Does anything really matter? In some ways its a question not to
ask. If a person stumbles upon such a thought/question, there
really isn't enough time to figure out the answer, and probably
best never to even have such a thought. Although it got tears in
my eyes, with wonder what to do about existing. People care
about people, including me. I wonder about other animals. They
have thoughts and lives, like my beautiful cat. Her mother and
father left her long ago. My cat has been on her own almost all
her life. I care about her and if her life was to end I would be
extremely sad. Did my cat's mother think about her and miss her?
My mom and brothers left my life. Why do I need to believe
someone likes me or thinks about me? Why does it even matter?

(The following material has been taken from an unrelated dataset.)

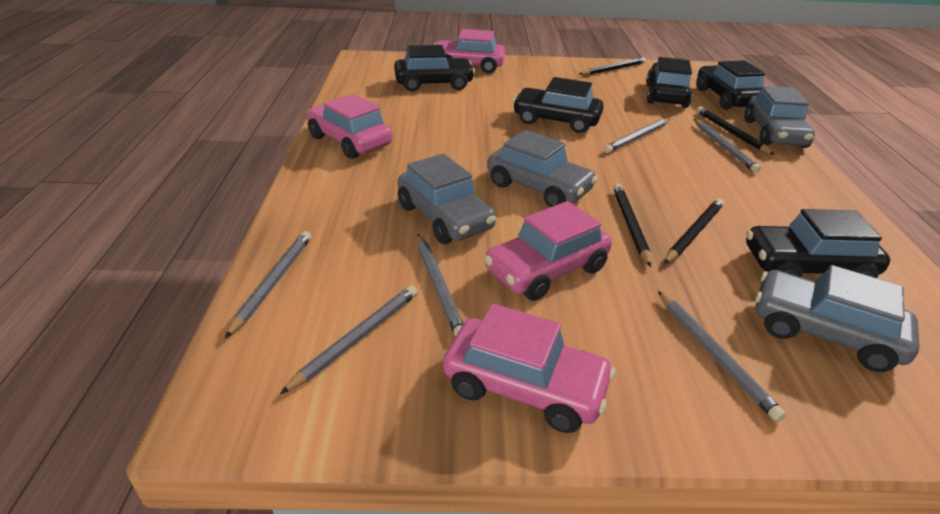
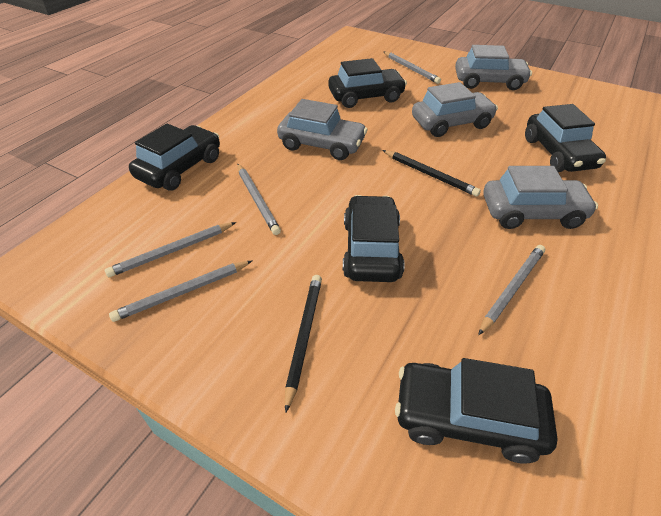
black pencil: 4 -> 2
grey pencil: 6 -> 5
pink car: 4 -> 0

When my father dies it seemed like he was all alone. His
apartment had broken pictures, computer on the floor, stuff was
disconnected, look like a fight happened. I was told sometimes
just before someone passes away they thrash the place. I wonder
if he knew his time was up? I hope he wasn't scared. I really
wish I was there with him to hold his hand, or cradle  his head,
anything to comfort him on is way. Writing this makes my eyes
water. Before I found out he died my mind never really
contemplated how real there is an end to every one of us,
included me and everyone I know and love. I think of my time
running out too much, it feels like I have no more time for
anything. I can feel time speeding up every day. All my
grandparents are gone.

So with thoughts like this, I don't know why I would spend time
doing things for me, it feels like it would just be a waste of
time, and would serve no purpose. Like learning to place chess,
or reading LFS and building a distro, learning CW, re-studying
mathematics.

I also wonder because I had these type of thoughts is that a
signal of something in me, or my spirit is reaching the end? I
don't really want that answer to that question.